Any tips on finding substitute teaching jobs will be great. I've both babysat and tutored for years so I'm fantastic with children and have some experience and fantastic references.

Anyhow, best of luck guys. I grew up in Dubai so if you need pointers about living there feel free to ask.


----------



## Mags0201 (Jun 1, 2014)

Thanks! I don't know anything about k-12 teaching as I'm a uni prof. Where were you in school in the US? I currently teach in NYC for CUNY. But as a native NYer, I need a break every once in a while, and then I go overseas.

Congrats on graduating!


----------



## Vesper007 (Mar 31, 2014)

Thanks so much Mags0201!

Yes, I was in the USA for my BA and my MA, but my family lives in Dubai and I miss them so I figured I'd move back for a few years and go from there. Plus living at home is good for clearing student debt faster. 

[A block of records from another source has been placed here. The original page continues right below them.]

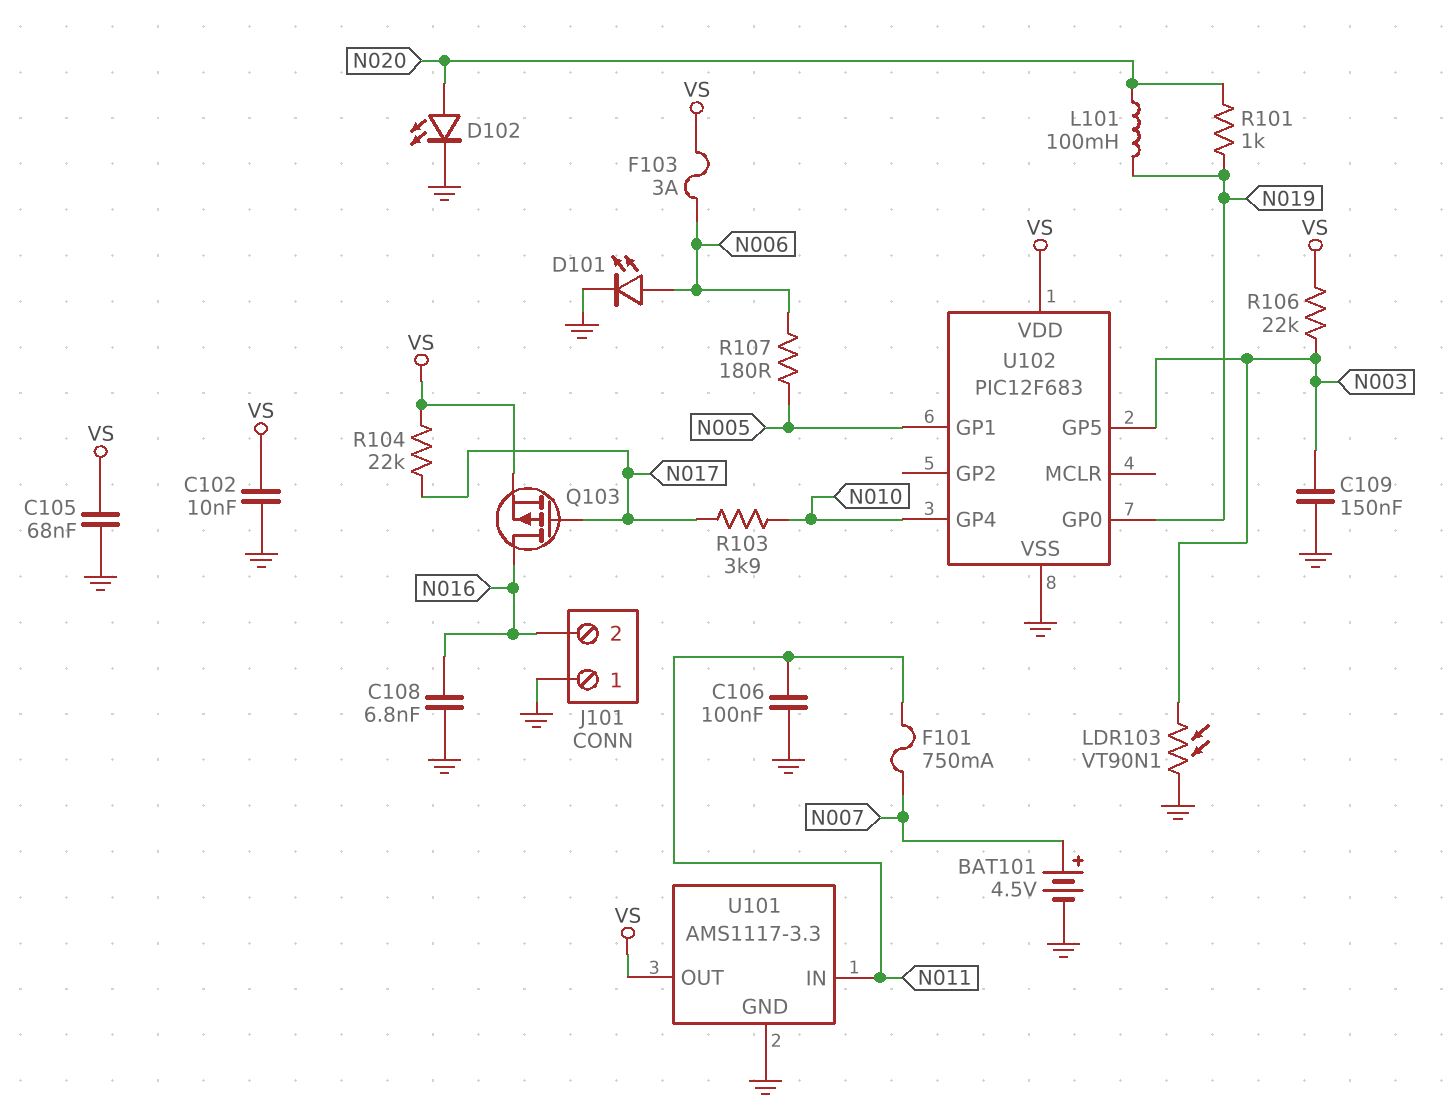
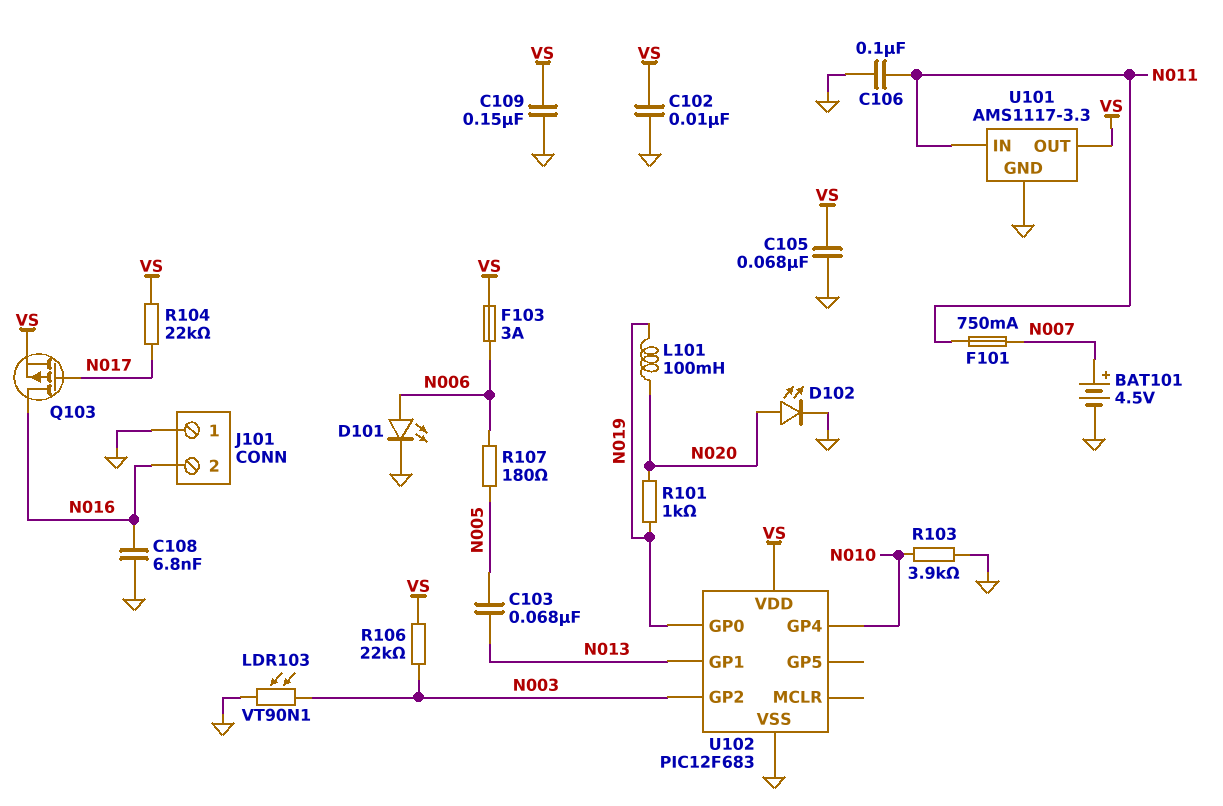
C103: none -> 68nF (N005, N013)
C109: 150nF (GND, N003) -> 150nF (GND, VS)
R103: 3.9k (N010, N017) -> 3.9k (GND, N010)
U102 pin GP1: N005 -> N013
U102 pin GP2: none -> N003
U102 pin GP5: N003 -> none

I'm currently in NYC actually and I read you about taking a break. I adore the city but it does take a lot out of you. Which uni in Dubai do you teach at and how do you like it?

I'm actually debating getting certified in teaching English as a foreign language because it is a field that will give me prospects around the world to travel and Dubai has a need for it. (I lived in English speaking countries all my life, my Croatian is actually rubbish so I do consider myself a native speaker.) So if subbing doesn't fly, there is this option as well.


----------



## Mags0201 (Jun 1, 2014)

I've actually not gotten there yet. I'm still in NYC area myself! I live in NJ but I'm coming into the city for my PT (broke my arm at Christmas). I've taught in a lot of places and I think TOEFL is a good idea. Many of my former students did that, and it really does make living around the world easier.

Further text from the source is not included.